Giorgio Agamben e o mysterium disiunctionis

11 abril, 2010


Àqueles que desejem empreender uma pesquisa genealógica sobre o conceito de vida, Agamben alerta que, em nossa cultura, “esso non viene mai definito come tale”, mas articulado e dividido por meio de uma série de cesuras e oposições – como se, em nossa cultura, a vida fosse algo que não pudesse ser definido mas que, propriamente por isso, devesse sem articulado e dividido sem cessar.
            É o que encontramos nas páginas de De anima, de Aristóteles: quais as várias formas pelas quais o “viver” se diz. Ao invés de definir, de alguma forma, aquilo que é a vida, Aristóteles se limita a decompô-la graças ao isolamento de funções como a nutritiva para, depois, rearticulá-la em uma série de potencias ou faculdades distintas e correlatas como nutrição, sensação, pensamento, como expressão de seu procedimento de pensamento, que consiste em converter a questão “o que é?” em “através de que uma coisa qualquer pertence a outra coisa qualquer?”. Nesse sentido, de um elemento que vai ao fundo para servir de articulação à atribuição da vida aos seres ditos viventes, temos o isolamento da vida nutritiva – tão fundamental para as ciências ocidentais. Vemos essa separação ressoar em Bichat, em suas Recherches physiologiques sur la vie et la mort, quando distingue a vida animal (definida pela relação com um mundo externo) e uma vida orgânica (que não é outra senão uma sucessão habitual de assimilação e excreção), como a vida nutritiva de Aristóteles em seu percurso obscuro. Assim, Bichat falará que é como se em todo organismo superior convivessem dois animais: o de dentro (vida orgânica) e o de fora (vida animal).
            O que Agamben depreende é que a divisão da vida em vegetal e de relação, orgânica, animal e humana, passa, agora, ao interior do homem vivente como uma fronteira móvel e, sem essa última cesura, a própria decisão sobre o que é ou não humano não seria possível. Apenas porque uma coisa, como uma vida animal do homem, permanece separada no interior do homem, apenas porque a distância e a proximidade com o animal é misturada e reconhecida ainda mais no mais íntimo e vizinho, é possível opor o homem aos outros viventes e, também, organizar a complexa, e nem sempre edificante, economia de relações entre os homens e os animais.
            Se isso é verdade, seria hora de a própria questão do humano ser posta de maneira nova: não mais como a tradição, que pensa o homem como a conjunção e a articulação de um corpo e de uma alma, de um vivente e de um logos, de um elemento natural ou animal e de um elemento sobrenatural, social ou divino.
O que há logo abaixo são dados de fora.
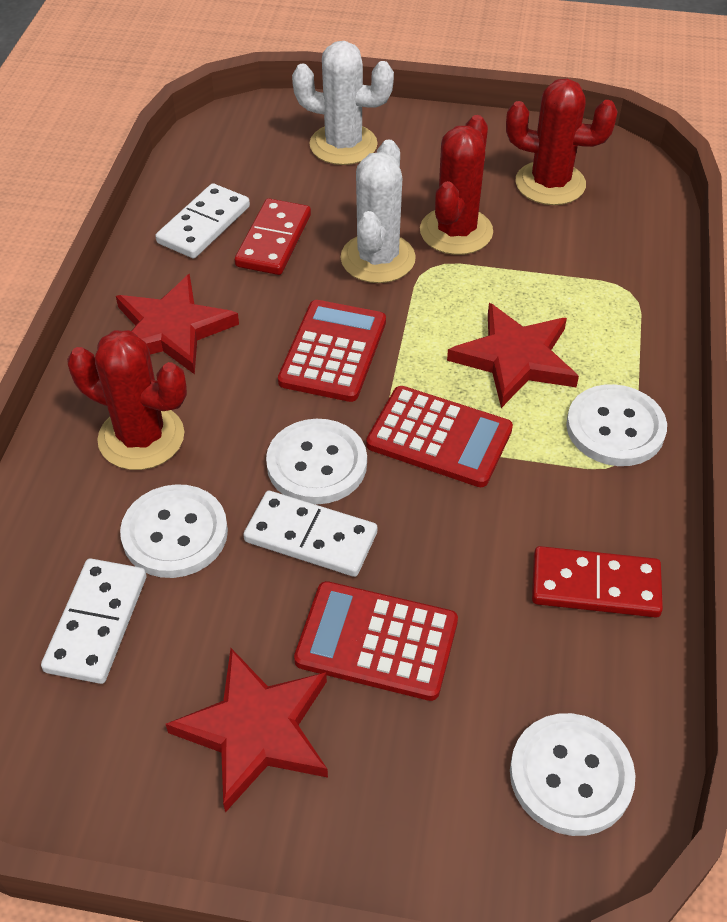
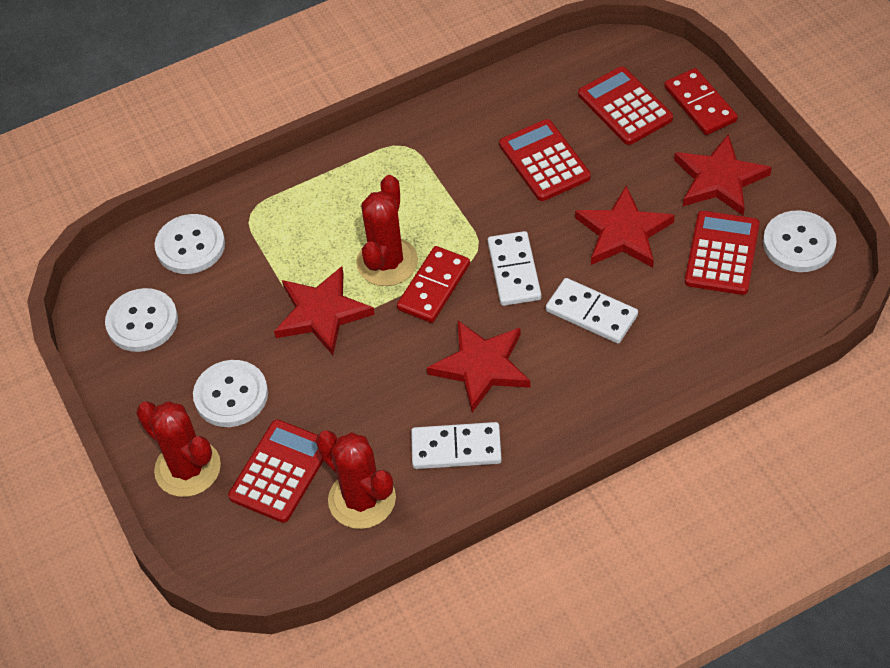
red calculator: 3 -> 4
red star: 3 -> 4
white cactus: 2 -> 0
Devemos, diz Agamben, começar a pensar o homem como aquilo que resulta da desconexão desses dois elementos, e investigar não o mistério metafísico da conjunção, mas o mistério prático e político da separação. Isso importa mais que tomar posição sobre valores e direitos humanos, e talvez mesmo a esfera de relações com o divino dependa mais daquela, mais obscura, que nos separa do animal.